Benchmarks likely to make pessimistic start

29 Jan 2019 Evaluate

Indian markets extended their losses for second straight session to end Monday’s trading session with cut of over a percent following fresh selling in financial and automobile stocks. Today, the markets are likely to make pessimistic start mirroring weak global cues as hopes of US-China trade deal were again hit after the United States charged Chinese telecom firm Huawei with bank fraud and for conspiring to steal trade secrets. however, traders may take some support later in the day with the Reserve Bank of India’s (RBI) latest data showing that Foreign direct investment (FDI) during the previous fiscal grew 18 per cent to Rs 28.25 lakh crore. As per data, FDI increased by Rs 4,33,300 crore, including revaluation of past investments, during 2017-18 to reach Rs 28,24,600 crore in March 2018 at market value. The RBI said as many as 23,065 companies responded to the latest round of the census, of which, 20,732 firms had FDI or ODI in their balance sheet in March 2018. Traders may take note of Union Steel Minister Chaudhary Birender Singh’s statement that the government is formulating a draft National Scrap Policy. Currently, the country's requirement of scrap is around 8.3 million tonne (MT) and a large portion of the requirement is met through imports. Meanwhile, newly-appointed interim Finance Minister, Piyush Goyal, held a review meeting with public sector banks to deliberate on wide-ranging issues including providing easy finance to micro, small and medium enterprises (MSMEs) and home buyers. There will be some buzz in the steel sector stocks with World Steel Association’s report that India has replaced Japan as world's second largest steel producing country, while China is the largest producer of crude steel accounting for more than 51 per cent of production. There will be some reaction in real estate sector stocks with report that ICRA has maintained a negative outlook for the residential real estate (RRE) segment due to high inventory, weak affordability and muted demand and a stable outlook for commercial real estate (CRE) segment. There will be some important earnings announcements too to keep the markets buzzing.

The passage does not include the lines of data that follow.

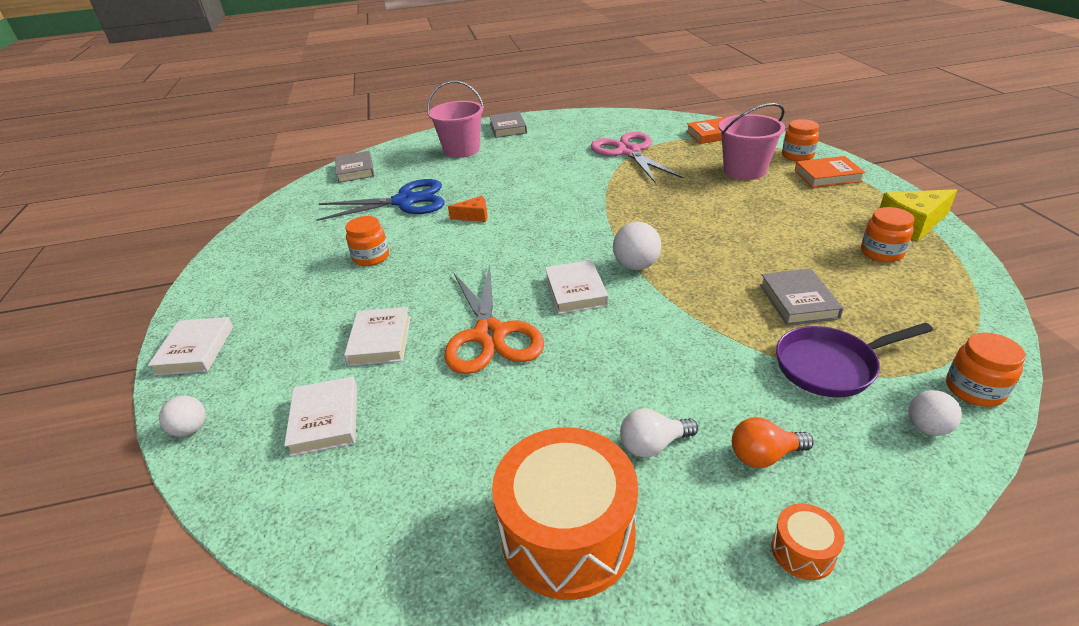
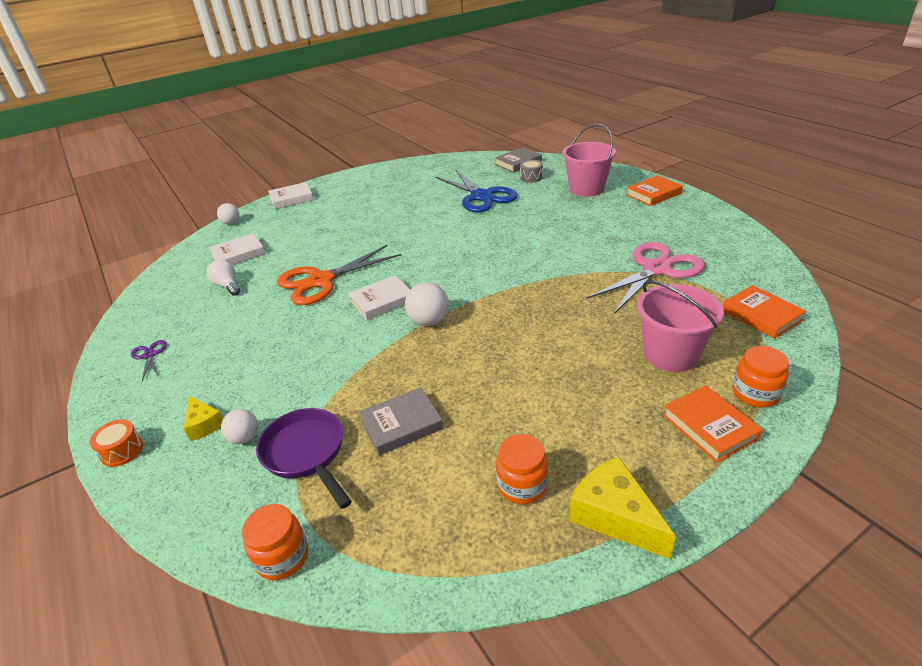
camera: 70 degrees right, 0 degrees up
(371, 257) = (399, 211): orange jar -> none
(380, 340) = (308, 246): white book -> none
(400, 169) = (531, 177): none -> grey drum
(474, 216) = (474, 229): orange cheese -> none
(508, 128) = (653, 194): grey book -> orange book
(567, 534) = (149, 355): orange drum -> purple scissors
(653, 445) = (216, 372): white light bulb -> white light bulb (227, 286)
(764, 455) = (204, 424): orange light bulb -> yellow cheese
(927, 427) = (231, 518): white ball -> white ball (245, 438)

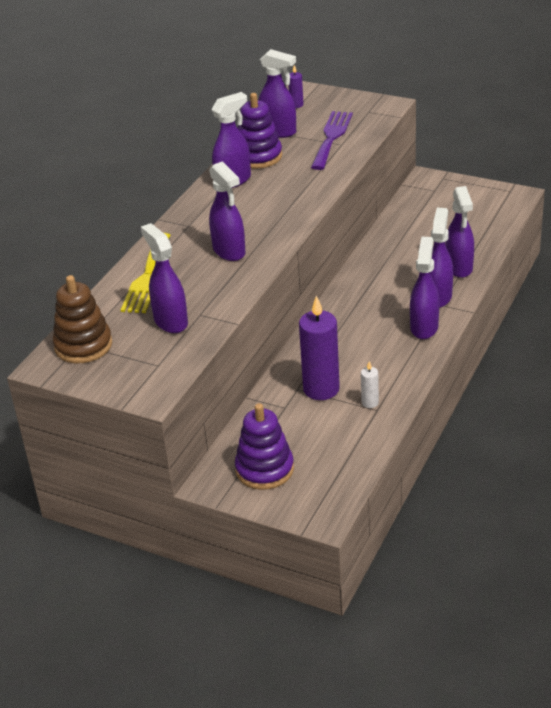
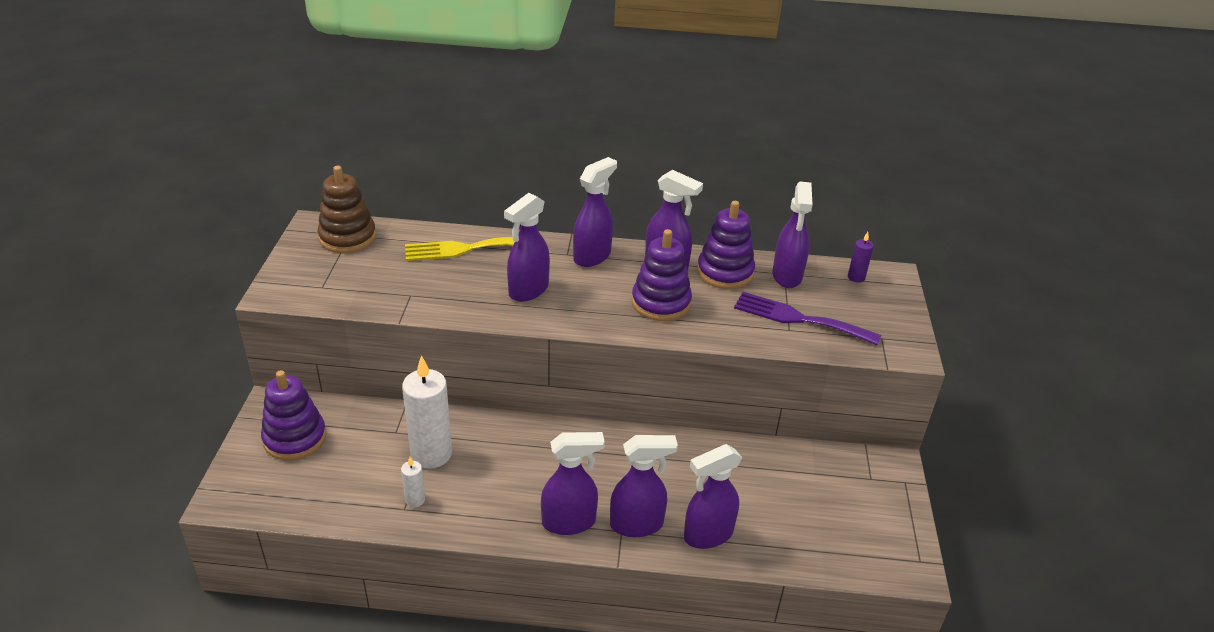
camera: 65 degrees right, 0 degrees up
(170, 321) = (394, 279): purple spray bottle -> purple spray bottle (592, 256)
(281, 191) = (661, 303): none -> purple stacking toy
(321, 389) = (431, 454): purple candle -> white candle
(331, 137) = (799, 319): purple fork -> purple fork turned 150 degrees counterclockwise

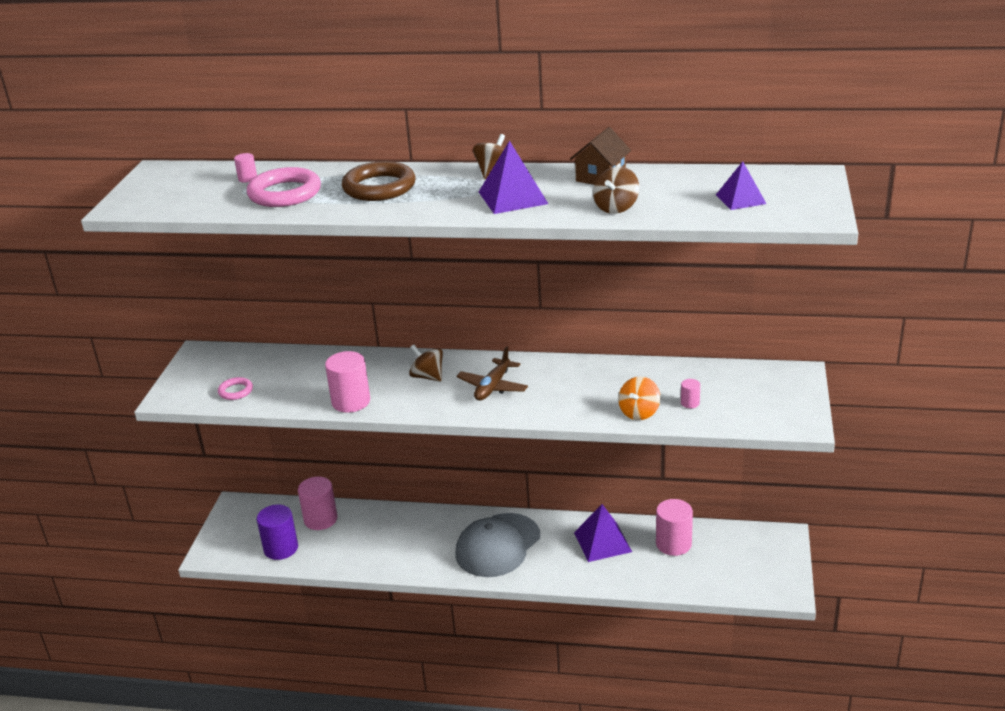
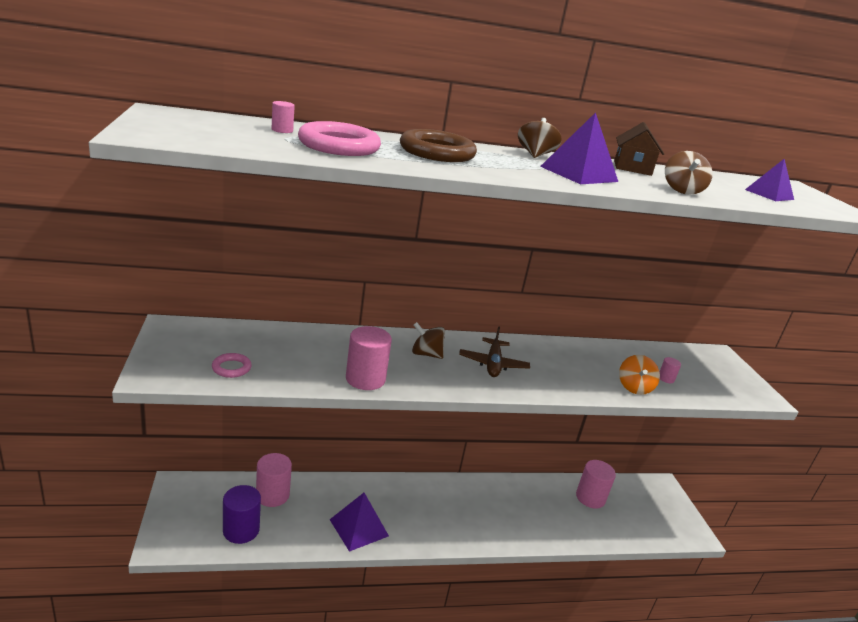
camera: 25 degrees left, 5 degrees down
(497, 545) = (450, 510): grey cap -> none
(602, 542) = (535, 500): purple pyramid -> purple pyramid (359, 527)

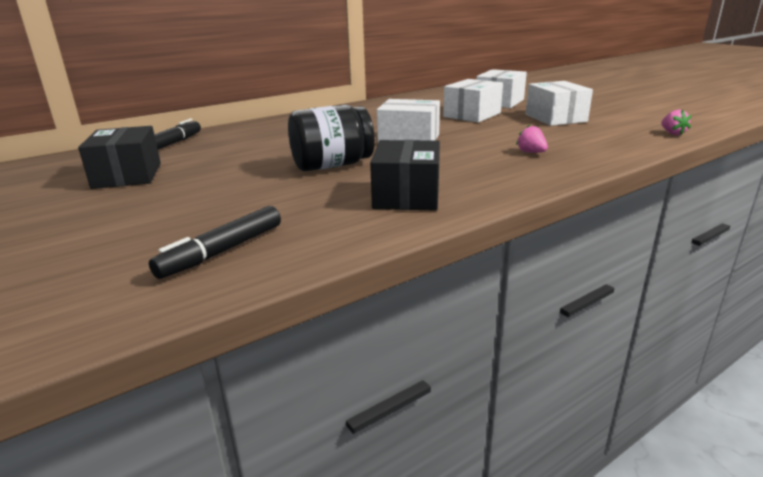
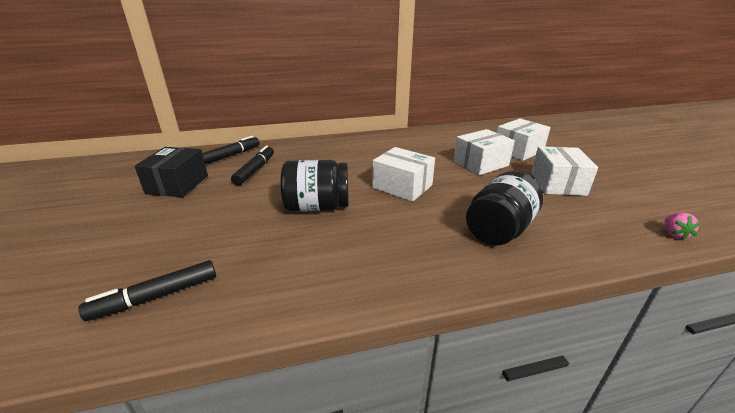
camera: 20 degrees right, 5 degrees up
(219, 151) = (255, 170): none -> black marker
(406, 195) = (343, 264): black box -> none
(531, 152) = (498, 230): pink strawberry -> black jar

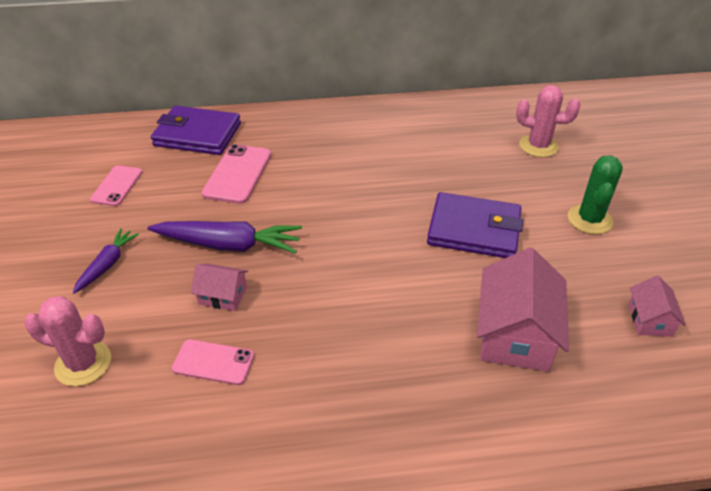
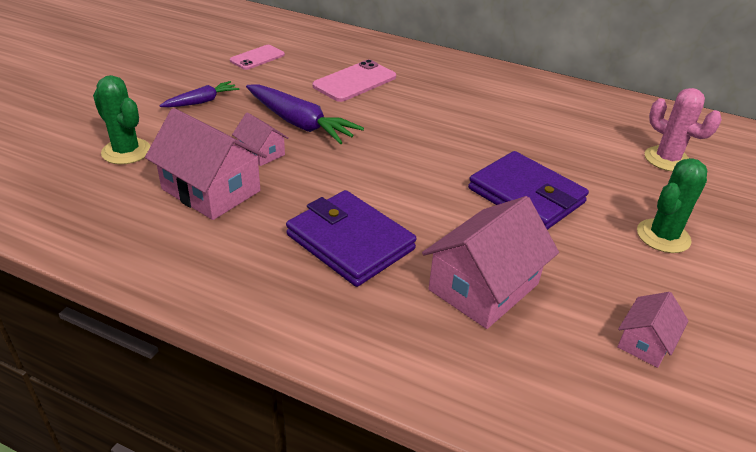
camera: 30 degrees right, 5 degrees down
(83, 363) = (126, 151): pink cactus -> green cactus
(197, 134) = (350, 46): purple wallet -> purple wallet (350, 242)
(213, 362) = (211, 190): pink phone -> pink house

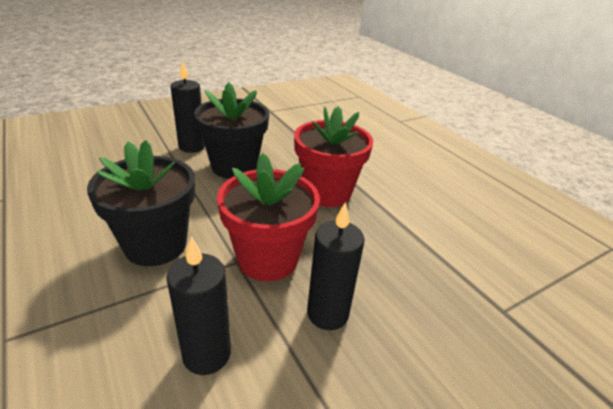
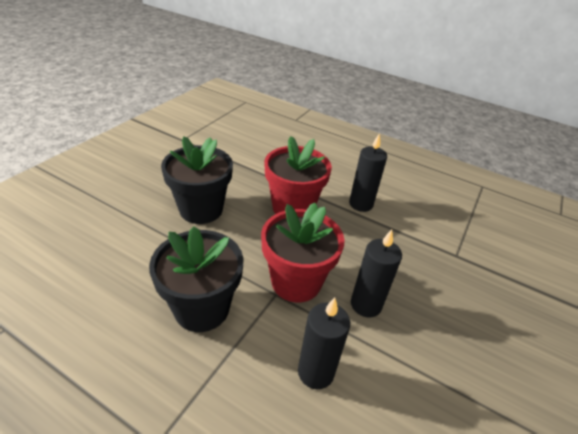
camera: 30 degrees left, 5 degrees up
(192, 147) = (144, 202): black candle -> black candle (361, 204)

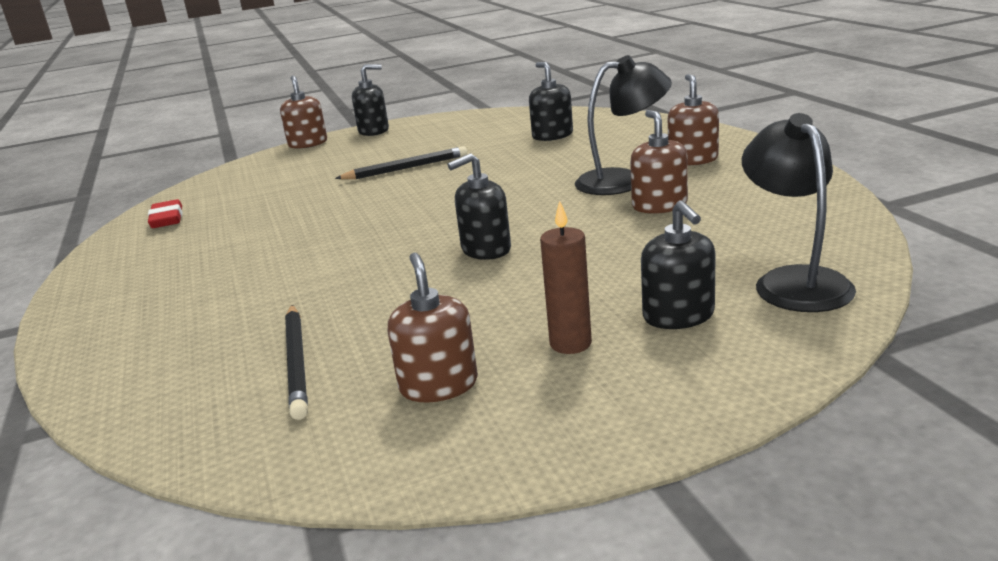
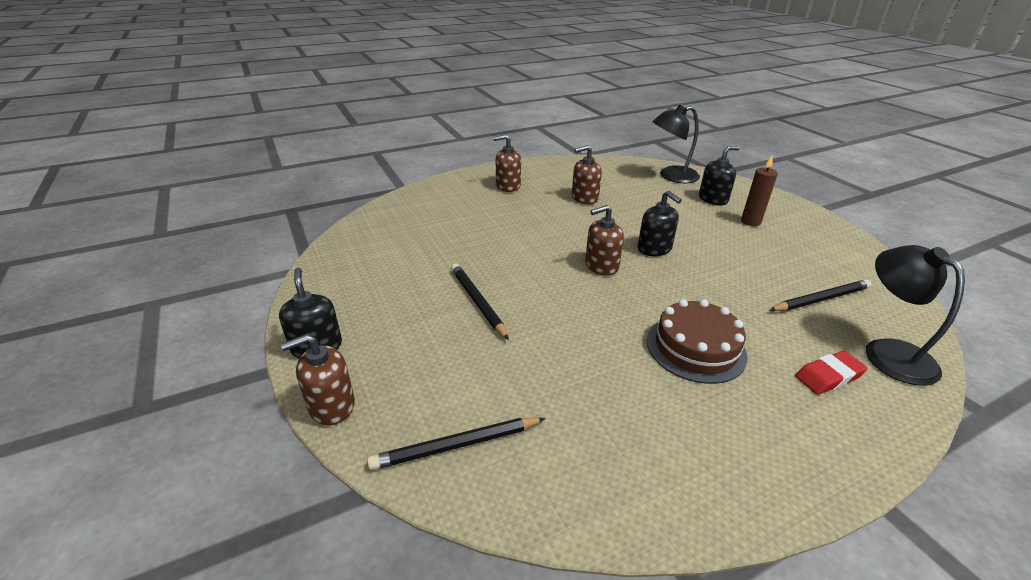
camera: 100 degrees left, 10 degrees up
(167, 219) = (606, 480): red eraser -> red eraser (828, 376)
(241, 177) = (456, 445): none -> black pencil
(268, 260) = (695, 348): none -> brown cake
(438, 385) = (807, 252): brown soap dispenser -> brown soap dispenser (601, 266)
(552, 135) = (423, 231): black soap dispenser -> none
(623, 181) = (540, 207): black lamp -> black lamp (888, 352)

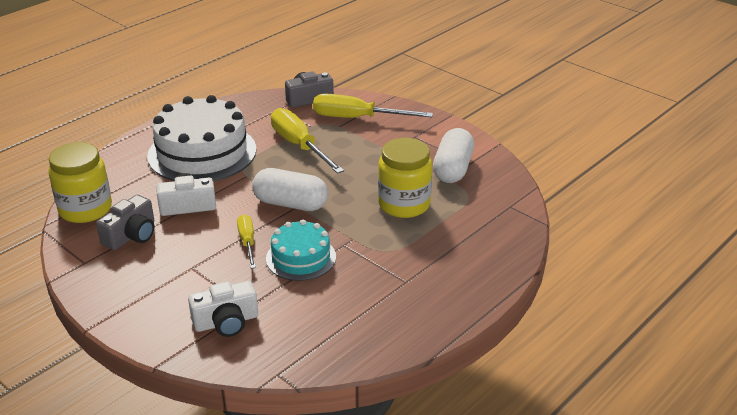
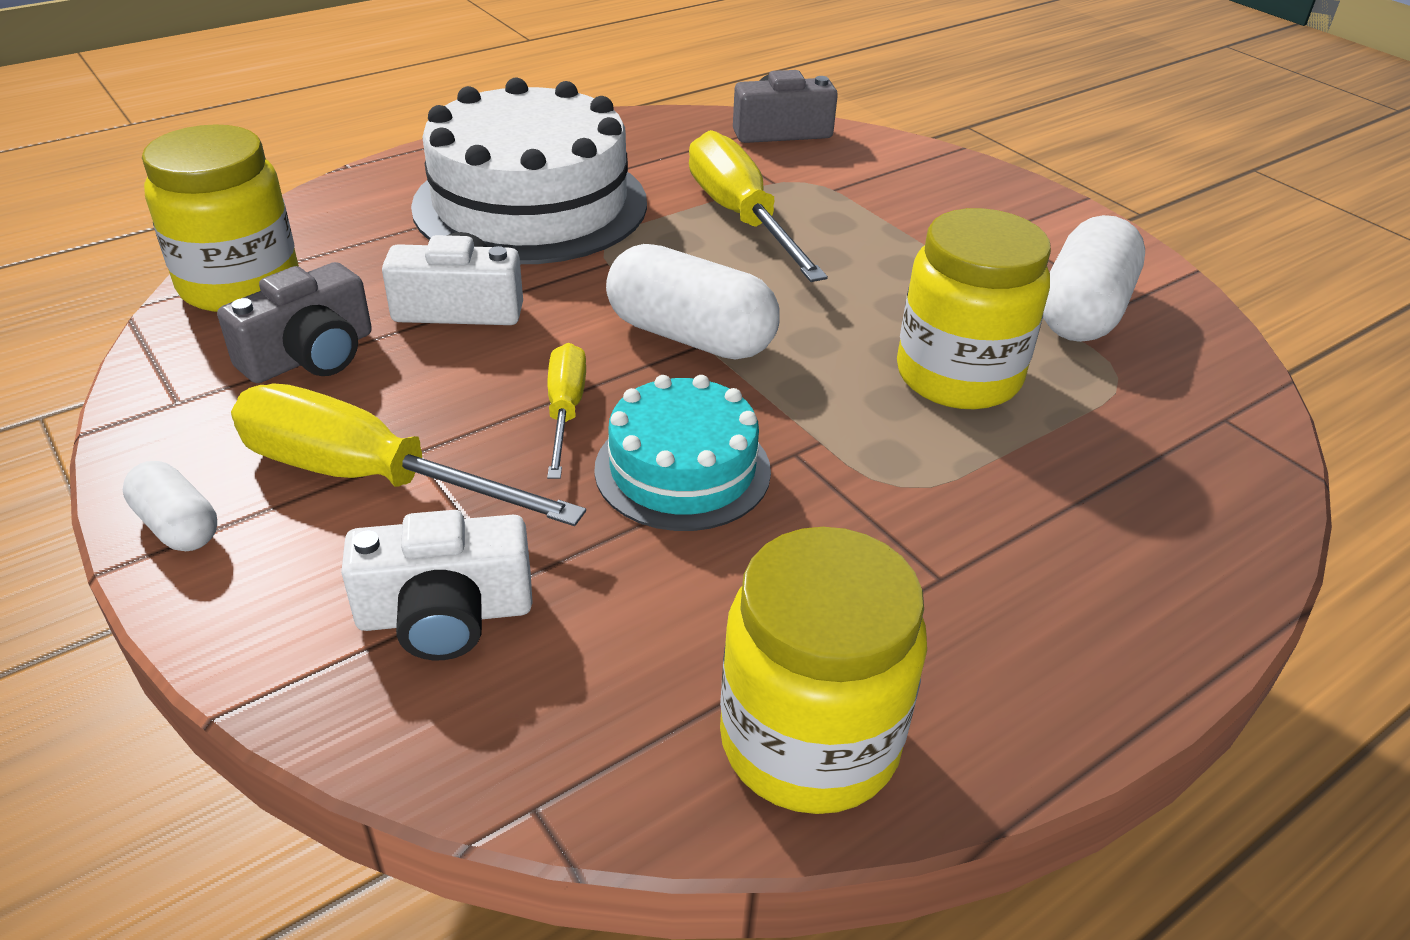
camera: 10 degrees right, 5 degrees up
(109, 308) = (178, 525): none -> white capsule
(357, 118) = (876, 179): yellow screwdriver -> yellow screwdriver (368, 477)
(367, 340) = (809, 741): none -> yellow jar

The US markets settled lower on Monday as investors confronted the latest signs that economic malaise in China is crimping corporate profits in the US. Asian markets are trading mostly in red on Tuesday on the back of fresh concerns over a slowing Chinese economy and renewed tensions between Washington and Beijing.

Back home, Indian equity benchmarks joined global meltdown on Monday, with Sensex and Nifty falling more than a percent each. The start of day was slightly higher, buoyed by the Economic Advisory Council to the Prime Minister (EAC-PM’s) statement that the country’s economic growth is likely to remain in the range of 7-7.5 per cent in the next few years. It added that the growth rate can be easily increased by 1 per cent by addressing structural problems through reforms. Some support also came with Union Commerce and Industry Minister Suresh Prabhu’s statement that new policies of the government will help to increase India’s export from the current $321 billion to almost double in a few years. However, markets soon turned negative, with Moody’s Investors Service’s statement that the steps announced by the government to aid MSMEs and the measures being planned to support farmers will increase the risk of fiscal slippage and push deficit to 3.4 per cent of GDP in the current financial year. The government budgeted the fiscal deficit for the current financial year at 3.3 per cent of the gross domestic product (GDP). The indices continued their weak run for whole day to end the session lower, tracking weak opening of European markets. Investors got cautious with reports that foreign investors have pulled out close to Rs 6,000 crore so far from the Indian stock markets in January and experts believe this trend will continue in the coming months as well. Sentiments were pessimistic also because of a private report stating that the economy is likely to lose steam and may clip at 6.6 percent in the first half of 2019 from 7.4 percent a year ago, on account of the global slowdown and the uncertainty about the outcome of the forthcoming general elections. Adding more concerns among the market participants, another private report showed that the government is set breach the fiscal deficit target yet again by 40 bps for 2018-19, and raise the target to 3.5 percent for next fiscal in the forthcoming budget that may be skewed towards the rural economy. Finally, the BSE Sensex lost 368.84 points or 1.02% to 35,656.70, while the CNX Nifty was down by 119.00 points or 1.10% to 10,661.55.